The late Duchess of York having desired her housekeeper
to seek out for a new laundress, a decent-looking woman was recommended to
the situation. "But, (said the housekeeper) I am afraid that she will not
suit your royal highness, as she is a soldier's wife, and these people are
generally loose characters." "What is that you say, said the duke, who had
just entered the room. A soldier's wife! Pray, madam, _what is your
mistress?_ If that is all her fault, I desire that the woman may be
immediately engaged."







A Scotch Innkeeper, who had determined on adopting the sign of Flodden
Well, was much puzzled for a suitable inscription. At length he waited on
Sir Walter Scott, and asked his aid, observing, that "as he had written so
much about it in _Marmion_, he might know something that would do for an
inscription." The poet immediately replied, "Why, man, I think ye cannot do
better than take a verse from the poem itself." The innkeeper expressed his
willingness to do this, when Sir Walter said to him, "Well, then, you have
nothing to do, but just to leave out one letter from the line

'Drink, weary traveller--drink and pray;'

and say instead

'Drink, weary traveller--drink and pay!'"

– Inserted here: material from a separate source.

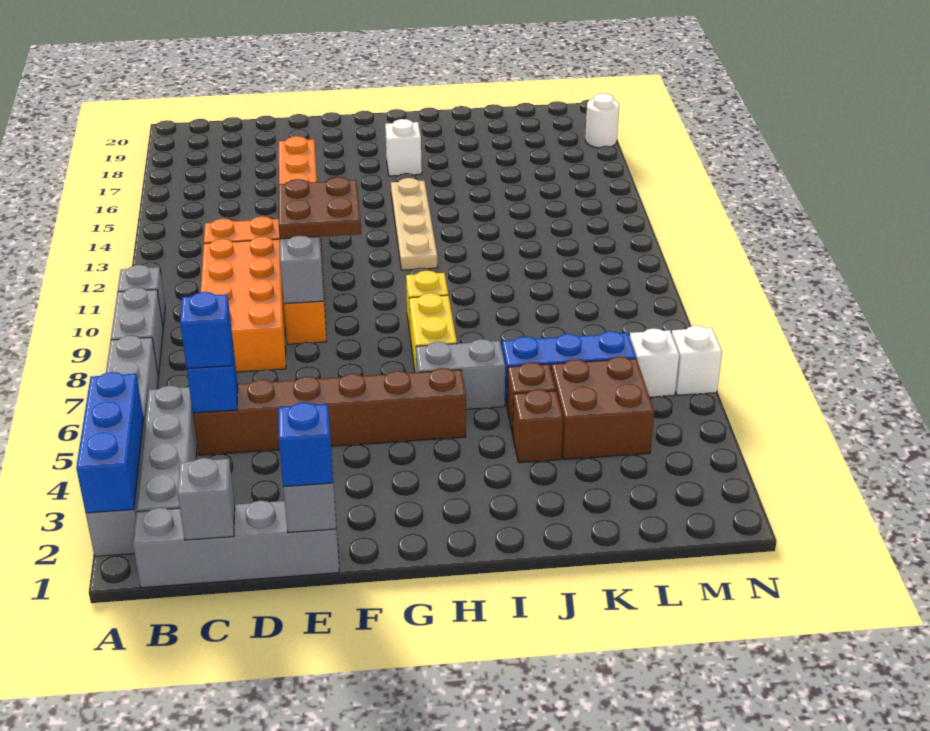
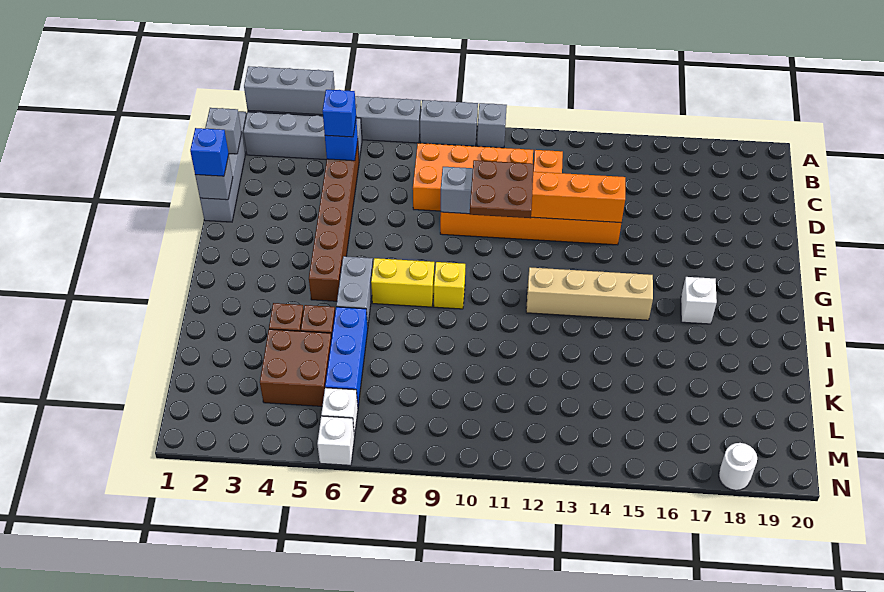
blue brick A2:A4 level 2 -> grey brick A2:A4 level 2
tan plate H12:H15 level 1 -> tan brick H12:H15 level 1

Dean Swift's barber one day told him that he had taken a public-house. "And
what's your sign?" said the dean. "Oh, the pole and bason; and if your
worship would just write me a few lines to put upon it, by way of motto, I
have no doubt but it would draw me plenty of customers." The dean took out
his pencil, and wrote the following couplet, which long graced the barber's
sign:

"Rove not from _pole_ to _pole_, but step in here,
Where nought excels the _shaving_, but the _beer_."